CM . . . . Volume XVIII Number 20 . . . . January 27, 2012
After his most recent conviction for breaking and entering, Cameron is sent to an alternative juvenile detention facility—an outdoors program on Nova Scotia’s Eastern Shore. There he meets Brianna, a girl with multiple convictions for selling drugs at her school. The two bond and hatch a secret plan to escape the facility by kayak with Montreal as their ultimate goal. Cameron goes along with the plan mostly because he is attracted to Brianna, even though he senses her wayward ways will get him into big trouble. They make their getaway just as a hurricane begins heading up the coast, causing their plans to go predictably awry.

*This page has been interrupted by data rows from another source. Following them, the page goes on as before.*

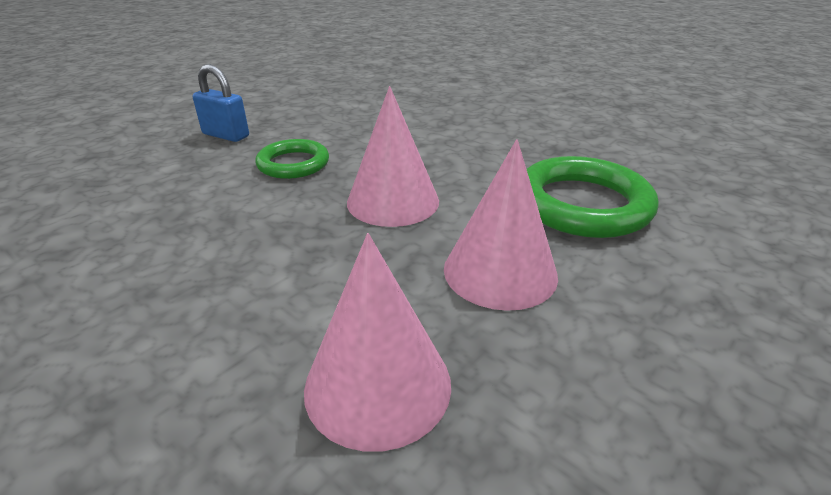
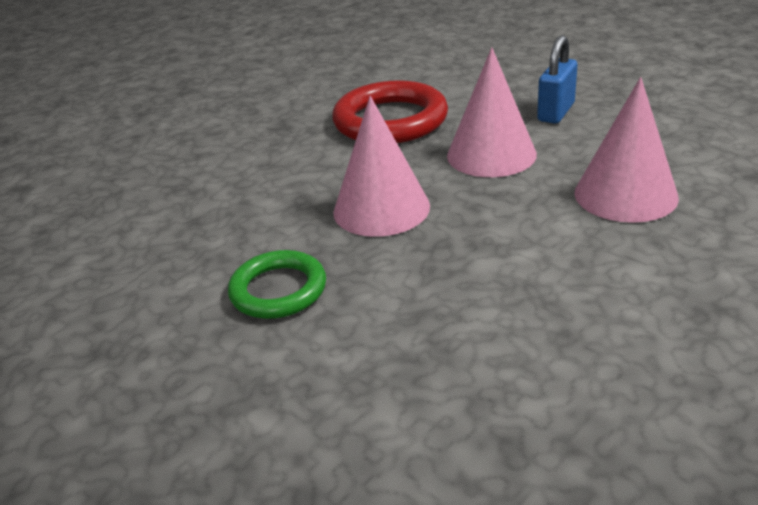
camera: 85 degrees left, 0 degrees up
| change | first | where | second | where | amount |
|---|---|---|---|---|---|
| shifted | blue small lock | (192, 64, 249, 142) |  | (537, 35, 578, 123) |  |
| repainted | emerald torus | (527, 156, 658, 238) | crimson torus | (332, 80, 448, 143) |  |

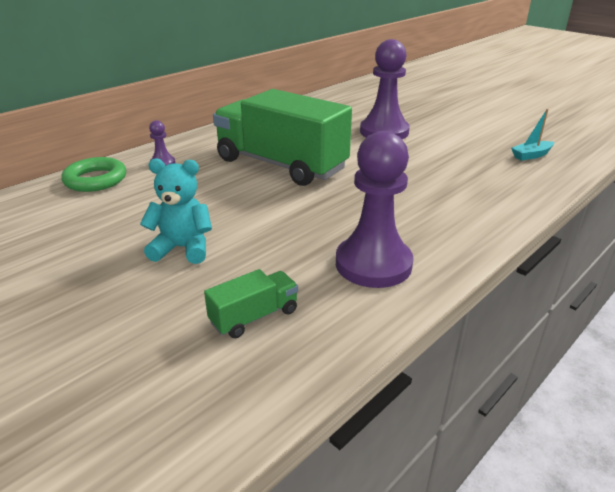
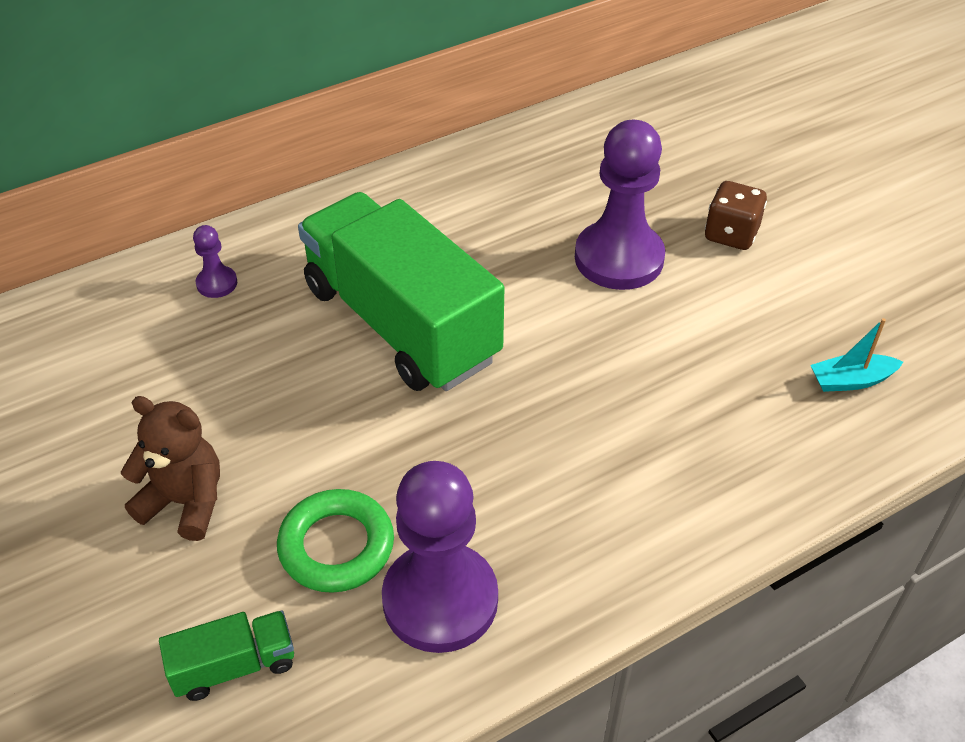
camera: 15 degrees right, 15 degrees up
| change | first | where | second | where | amount |
|---|---|---|---|---|---|
| shifted | emerald torus | (61, 157, 126, 192) |  | (277, 489, 394, 593) |  |
| repainted | turquoise teddy | (140, 158, 212, 264) | brown teddy | (121, 396, 220, 541) |  |
| new |  |  | brown game die | (705, 181, 767, 250) |  |

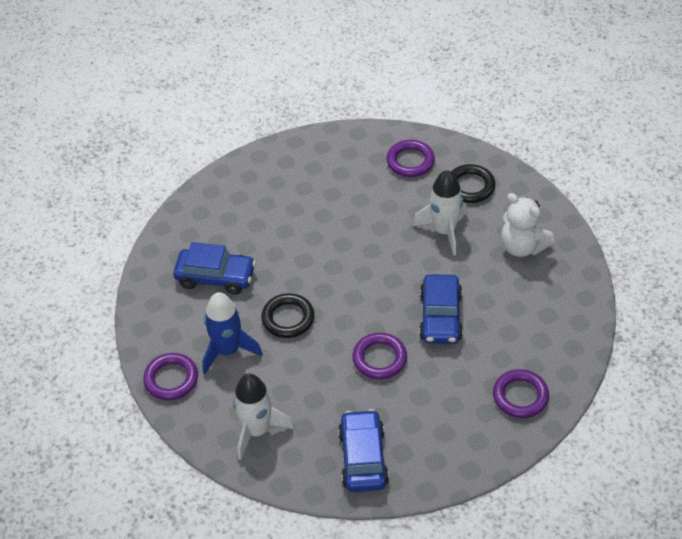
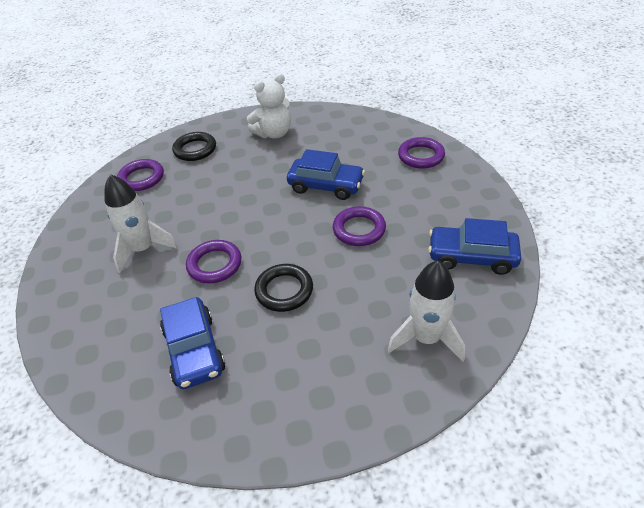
camera: 75 degrees left, 5 degrees down
| change | first | where | second | where | amount |
|---|---|---|---|---|---|
| shifted | pure white spaceship | (413, 170, 467, 256) |  | (105, 174, 178, 273) |  |
| rotated | blue toy car | (173, 242, 256, 294) |  | (160, 297, 225, 389) | 135 degrees clockwise |
| gone | blue spaceship | (202, 292, 262, 374) |  |  |  |
| shifted | violet torus | (143, 353, 198, 401) |  | (186, 240, 241, 283) |  |

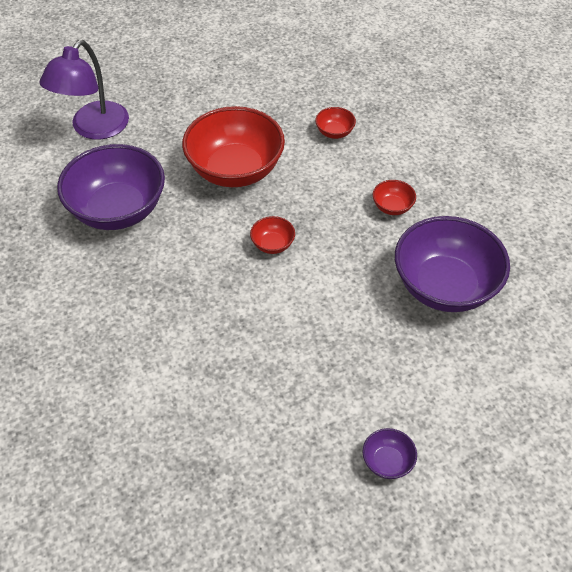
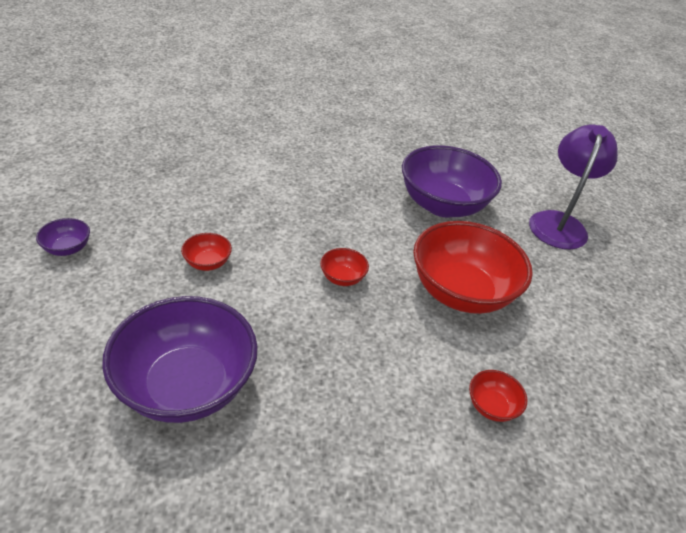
camera: 110 degrees right, 10 degrees down
| change | first | where | second | where | amount |
|---|---|---|---|---|---|
| rotated | violet reading lamp | (39, 40, 129, 140) |  | (529, 125, 618, 250) | 60 degrees clockwise |
| shifted | crimson deep dish | (373, 180, 416, 215) |  | (181, 233, 232, 271) |  |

Cameron is a typical Choyce anti-hero: an impulsive, angry, smart aleck with a weakness for bad girls and ill-considered decisions. He knows all the ropes of detention centers—as well as how to skirt inconvenient rules; what’s less clear is why such a smart kid can’t figure out anything better to do with his time than repeated breaking and entering. Mostly through Cameron’s efforts, the two survive the storm. Brianna later deserts him; he pursues her; and, surprisingly, in the end, she insists that they both give themselves up. Cameron seems to accept that he will never see the scheming Brianna again, but it’s less clear if he sees a law-abiding future for himself.
Choyce’s writing style is clear and concise, with minimal attention paid to setting and descriptions. The hi-low format—with its emphasis on plot, action, short chapters, and large font—assures that teens reading below grade level can easily follow the story’s fast pace.
Kay Weisman is a Master of Arts in Children’s Literature candidate at the University of British Columbia.